Daniell's 1821 Illustration of the Castle from the East
Daniell's 1821 Illustration of the Castle from the East

click to enlarge

No Sinclair family papers exist that tell us the history of the Castle. Furthermore, until recently we knew of no written reference to the Castle pre 1700, by which time the Castle was already a ruin it has been discovered that the last three hundred years of history are based on later interpretation without, it can now be proven, proper research. Until Field Archaeology Specialists Ltd (FAS) of the University of York were commissioned to prepare a Conservation Plan of the Castle in 2002 it was commonly held that there were two castles, one built in the mid to late fifteenth century and the other in the early seventeenth and that they had been attacked and destroyed by cannon in about 1680.

One or two Castles?

On the Ordinance Survey maps and in books one will find reference to Castle Sinclair and Castle Girnigoe.
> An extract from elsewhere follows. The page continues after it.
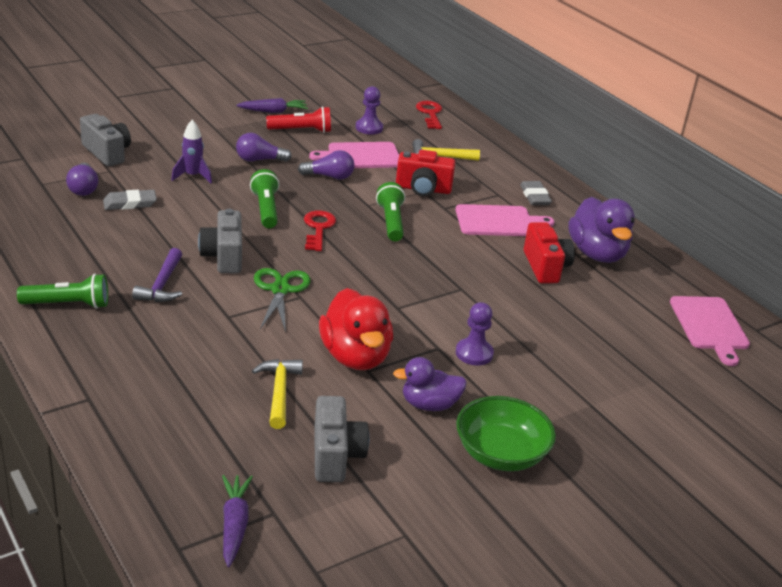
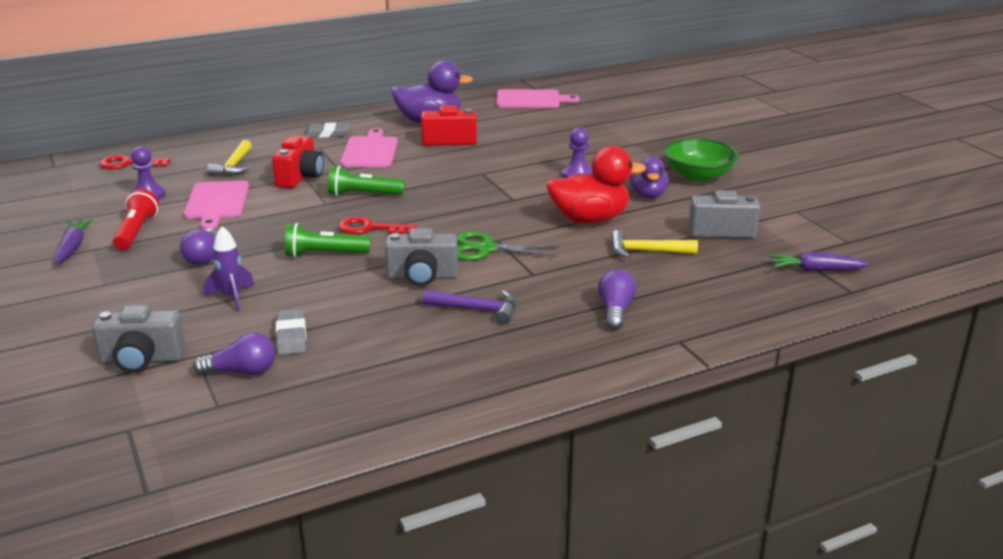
camera: 80 degrees left, 5 degrees down
(68, 304) = (517, 364): green flashlight -> none
(107, 153) = (142, 360): grey camera -> grey camera turned 150 degrees counterclockwise
(329, 176) = (259, 220): purple light bulb -> purple light bulb (615, 311)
The first record of a visit we have found is from a Reverend John Brand, who visited the site in 1700 whilst on a visit to Caithness with the Commissioners from the General Assembly of the Church of Scotland. In his “Brief Description of Orkney, Zetland, Pightland Firth and Caithness” he wrote:

“...upon the south side of the bay next to Wick have been two strong Castles joined to one another by a Draw Bridge, called Castle Sinclair and Girnigoe, the former hath been the strongest House, but the latter they ordinarily had their dwelling in; their situation is upon a rock disjoined from the Land, environed for the most part with the Sea, to which Castles from the Land, they passed also by a Bridge which was drawn up every night, whence there was no access to them. I found the year of God upon the Lintel of a window in Castle Sinclair to be 1607; which hath been the year wherein this castle was built or at least repaired. Some account these two Castles to be but one, because of their vicinity.” (Brand 1701, 155).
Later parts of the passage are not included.